Twelve days later, acting on a tip, police found the woman in her bloody pyjamas, lying near the door of the home. She had been stabbed seven times.
Shelly Forbes, a supervisor at the RCMP's call centre in Edmonton, testified Monday that the operator who took Moreside's call not only argued at times with the woman, but was also condescending and curt.
Tran "put a judgement" on the call and sounded "lackadaisical" when she summarized it for the officer, said Forbes.
She said that Tran was unprofessional. She should have asked Moreside other questions and should have done a database check of Willier, which would have revealed a previous assault complaint.
Most importantly, when Moresaid reported Willier was pushing through the door, the operator should have called the officer back to tell him there seemed to be urgency to the situation.
Tran admitted in an affidavit that her tone was dismissive and she used unprofessional language during the call. She said she treated it like a vandalism complaint instead of a domestic violence issue and she wouldn't make the same mistake today.
"I am a different person and a different operator," Tran wrote in the document.
Tran was to be a witness at the week-long hearing, but court heard she is eight months pregnant and the stress of testifying might cause her to go into premature labour.
This is the first time details of the call have been made public.

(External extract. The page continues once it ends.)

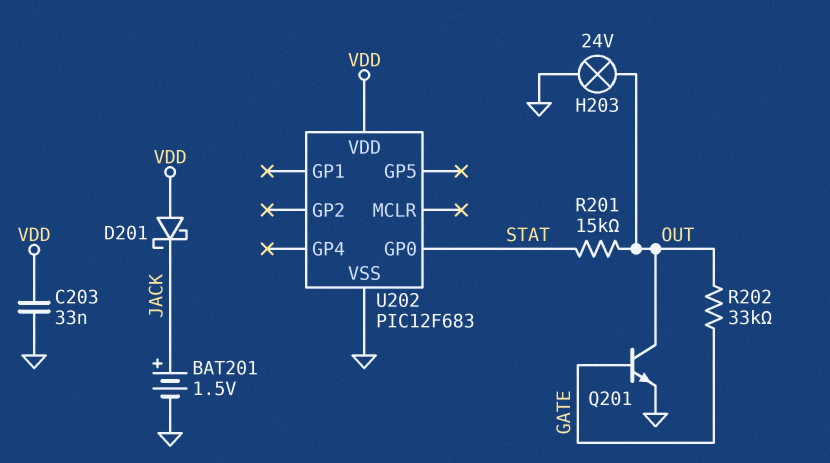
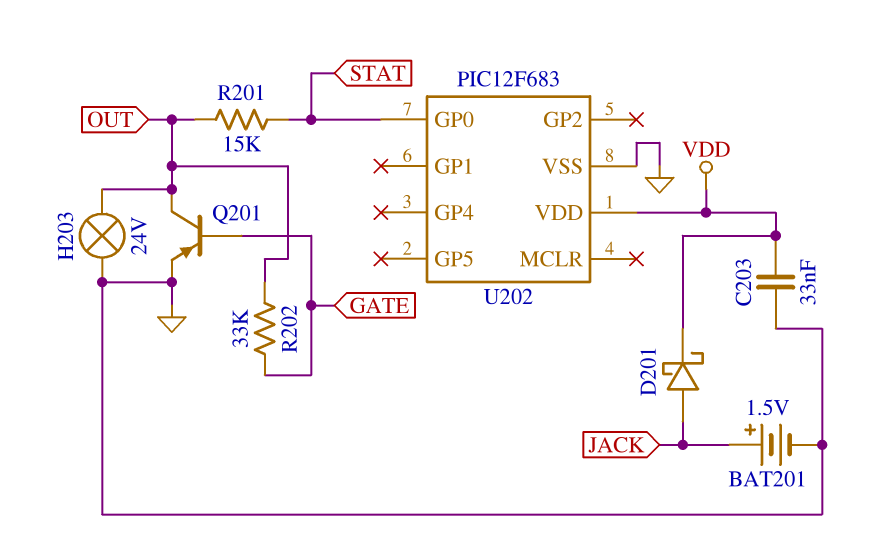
D201: schottky (A VDD, K JACK) -> schottky (A JACK, K VDD)
Q201: NPN (B GATE, C OUT, E GND) -> PNP (B GATE, C OUT, E GND)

An internal RCMP memo about it was leaked to the media months after Moreside was killed.
Moreside and Willier had a tumultuous relationship, but had recently become engaged to be married, Sgt. Dave Brink told the inquiry. Moreside was upgrading her high school education and Willier often travelled to work on oil rigs further north.
On the night of Feb. 12, they went out partying.
Moreside was turned away at the local Cozy Corner Pub. She'd been banned because of past behaviour at the bar, Brink said.
Willier stayed at the pub until early the next morning. He left a voice mail for Moreside before heading back to their house. "Hi, wife. I'm coming home," said the message, which was played at the inquiry.
Brink said the man had no key and climbed through a window in the house that was already broken and covered in plastic.
Willier told court at his trial that he passed out on a couch and Moreside came at him with a knife. They struggled and he stabbed her, he said.
Toxicology tests showed Moreside had been drinking heavily before she died. She had also been using cocaine and prescription drugs.
Willier was originally charged with second-degree murder. He later pleaded guilty to manslaughter and was sentenced to 13 1/2 years in prison.